Berlusconi in summa ribadisce persuaso di aver mantenuto fede a ben tre promesse tre: mandare a casa Prodi, scacciare i comunisti dalla patria Italia, acquisire al Milan Ronaldinho (cito nell’ordine sue testuali parole). Intanto avverte il popolo intero, aeronauti in specie, che insomma guai alla CGIL, perdizione e rovina degli stipendiati di ogni ordine e grado.
Come il logos universale di Seneca, lui semper paret, semel iussit: gli ordini li dà una volta sola, poi obbedisce (ai suoi stessi ordini, resta inteso).
Gli italiani si interessano poco alla politica, assai meno che non avvenisse solo un decennio fa.
Me ne accorgo quando parlo con la gente, dal fruttivendolo, sul lavoro, sul treno: ogni conversazione in odore di impegno civile viene stroncata sul nascere o scivola rapida nel qualunquismo di maniera.

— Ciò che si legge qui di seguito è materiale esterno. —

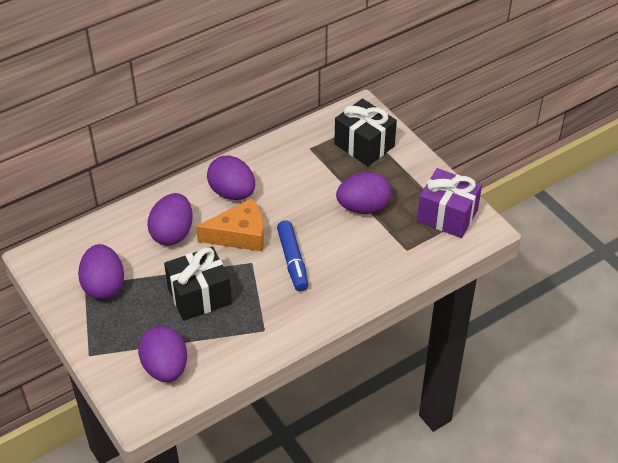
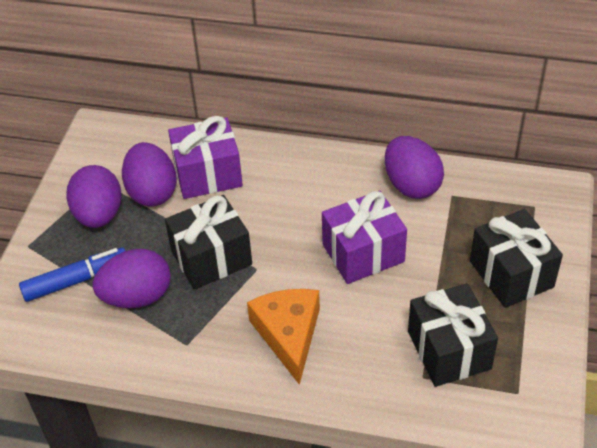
black gift: 2 -> 3
purple egg: 5 -> 4
purple gift: 1 -> 2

Il disagio per lo stato in cui versa la nostra res publica lo avvertiamo un po’ tutti, ovvio; è che siamo delusi e stanchi per prender parte, irretiti da troppe inestricabili beghe per curarci di altro che non sia il personale banchetto quotidiano. Più facile arrendersi ai declami di villosi in doppio petto e alle performance di veline di nuova generazione, infarcite di buon senso casalingo e spolverate di nozionuncole di storia letteraria italiana: si finisce per crederci, per immedesimarsi addirittura; e a fingersi che è e va bene così, ad evitare querule polemiche, fossero pure solo verbali, a ottundere l’acume della mente, si aiuta non dico l’animo, ma la salute fisica certo. Che altro?
Però, però.
In una sua bella poesia, Saba, sovrapponendosi alla figura del mitico eroe Ulisse, dice:
Il porto accende ad altri i suoi lumi: me al largo sospinge ancora il non domato spirito e della vita il doloroso amore.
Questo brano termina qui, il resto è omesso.